I had meant to stay awake, for now that we were so close to our objective, I was afraid Laroche might make some desperate attempt to stop us. But though I was too tired to fend off sleep, my senses must have remained alert, for I woke suddenly in the early hours to the certainty that something was wrong and saw that Laroche was no longer in his place beside Paule. I could hear him moving about outside, and for a moment I thought the cold had driven him out as it had the previous night. But his movements were different, and when he didn’t immediately return, I leaned forward and peered out through the flap of the tent.

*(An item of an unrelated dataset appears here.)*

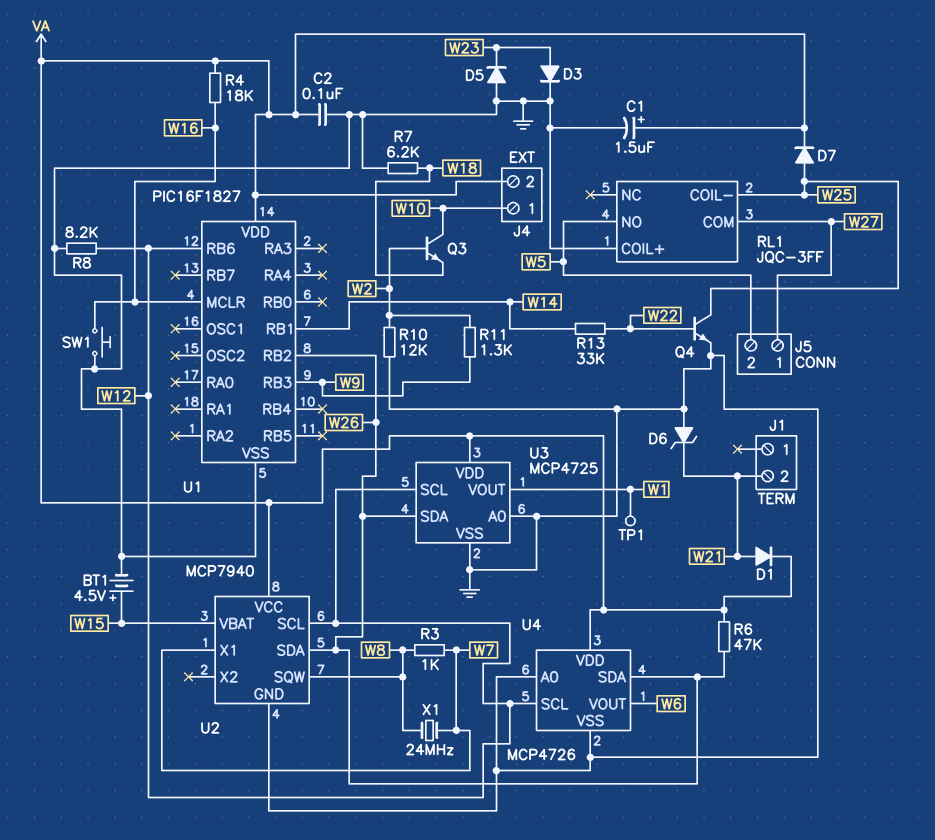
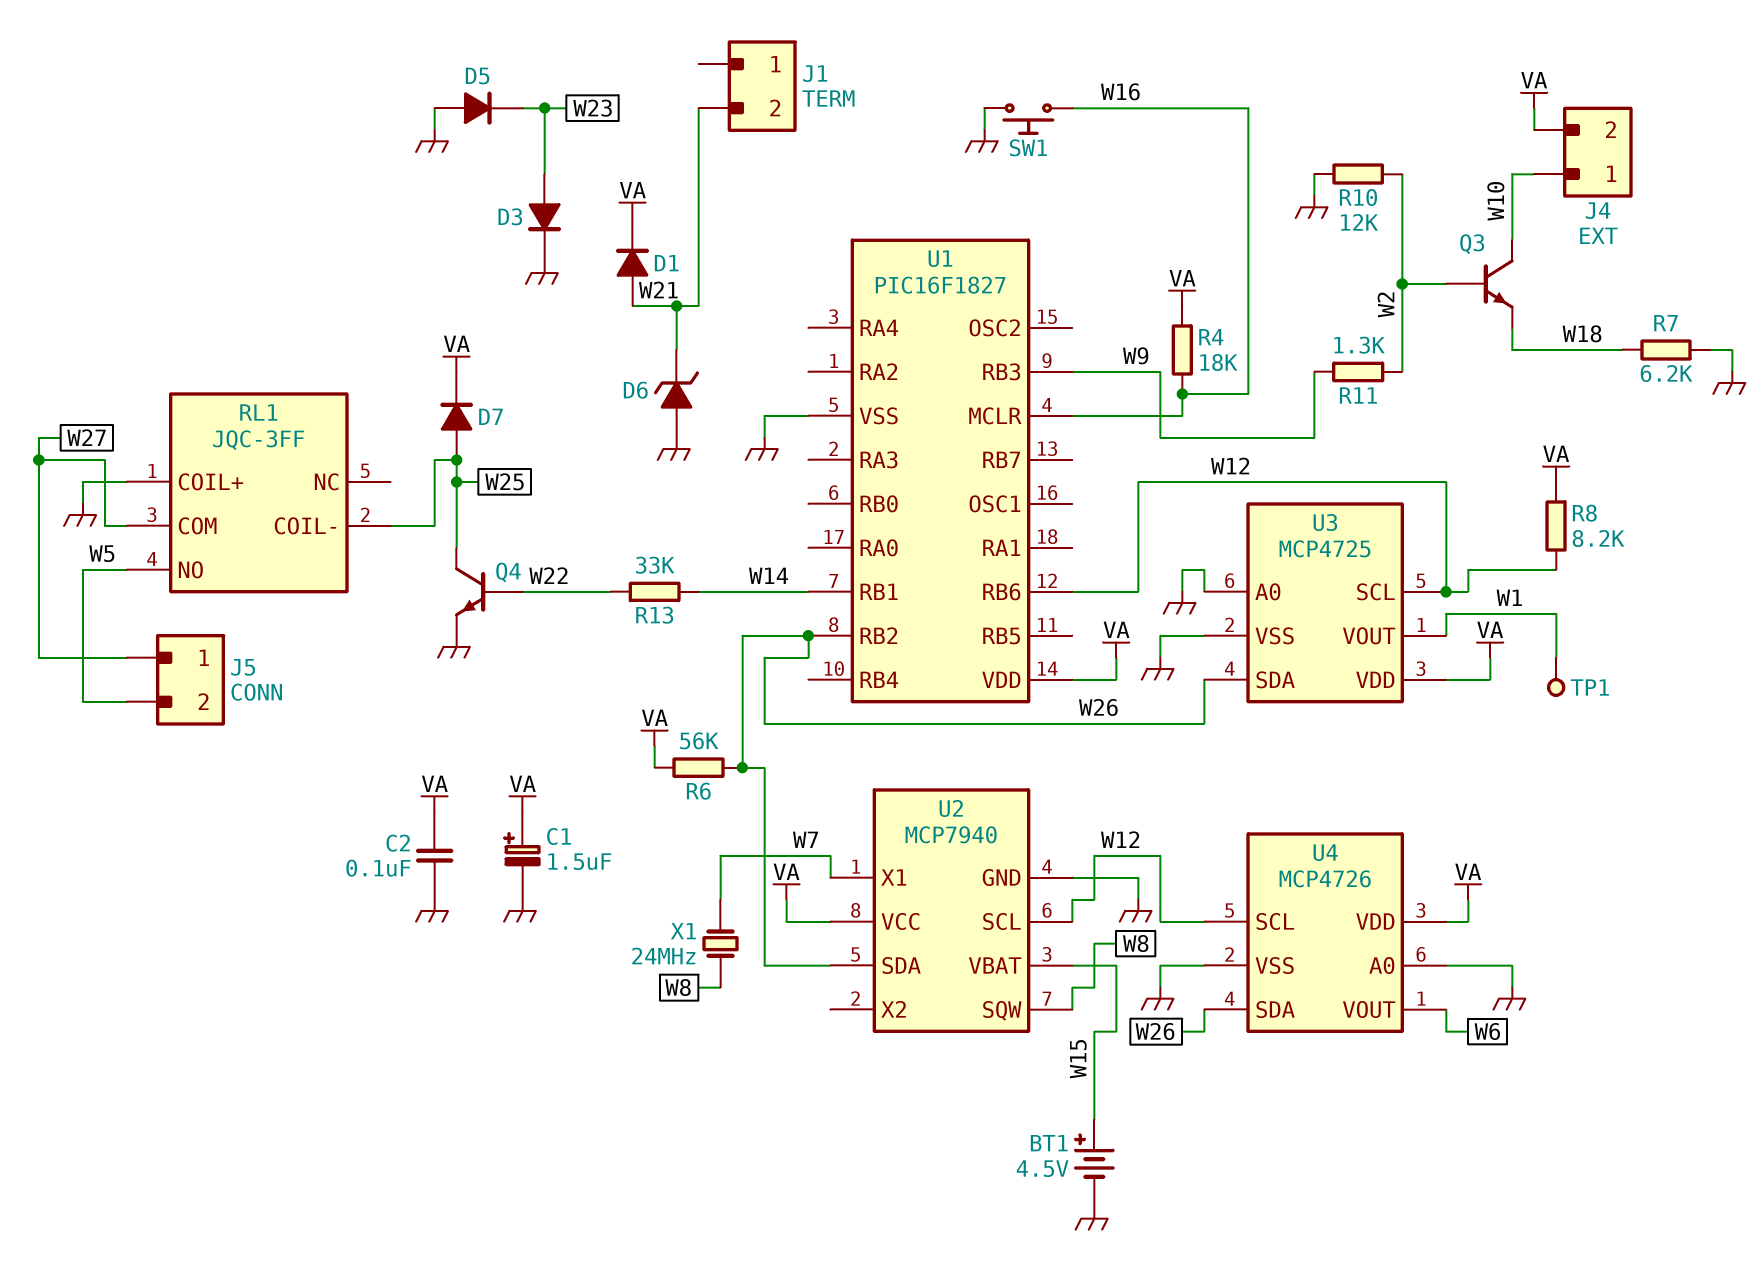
R3: 1k (W7, W8) -> none
R6: 47k (VA, W26) -> 56k (VA, W26)
R8: 8.2k (GND, W12) -> 8.2k (VA, W12)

I could see him quite clearly in the moonlight. He was standing over the embers of the fire, shouldering his way into his pack. I opened my mouth to ask him what he was doing, but my voice seemed suddenly to have deserted me. I watched him pick up his axe and fit it into his belt, and then he was gone from my line of vision and I heard his boots on the rocks of the lake shore. The sound gradually faded. I scrambled out of the tent then to see his tall figure moving like a ghost in the moonlight down the far end of the lake.
He was heading south — south, not north — and without stopping to think, I laced up my boots and went after him, moving quickly through the timber. I emerged at the far end of the lake, and from the shelter of the trees watched him climb to the top of a bare outcrop of rock that stood at its southern end. He stood a moment on the very summit of the outcrop, a lone, black, figure against the moon’s light, gazing back at our camp and then all round him, as though to get his bearings. Finally he turned and disappeared from sight.
I found my voice then and called to him as I scrambled after him up the steep rock slope of the outcrop. I shouted his name all the time I was climbing, and when I reached the top I hesitated. Clouds were beginning to cover the moon. But I could hear him ploughing his way down through the timber on the far side, and a streak of grey light in the east told me that it would soon be dawn. Without thinking what the clouds might mean in that country, I plunged after him, suddenly determined that he shouldn’t escape us, that I’d catch up with him and confront him with the truth, whatever the risk.
It was a stupid thing to do, for I’d no compass, no food, no equipment, nothing but what I was wearing, and the conifer growth was so thick that I could only follow him by ear. This meant pausing every so often to listen and, as a result, he gradually drew away from me, until I lost the sound of his movement entirely. I didn’t know what to do then, and I stopped, undecided, in a small clearing. It was almost daylight, the sky was heavy and overcast and a light sprinkle of snow falling, and suddenly I realized that I didn’t know my way back. Travelling by sound only I had lost all sense of direction.
I had a moment of sheer panic then and stood screaming Laroche’s name at the top of my voice. And then, because there was nothing else I could do, I plunged forward again in the desperate hope of catching up with him. Luck was with me, for not more than a hundred yards farther on I came suddenly out of the timber on to the shores of a small lake, and there was Laroche, skirting the far end of it. I could only just see him, for it was snowing heavily now. ‘Laroche!’ I yelled. ‘Laroche!’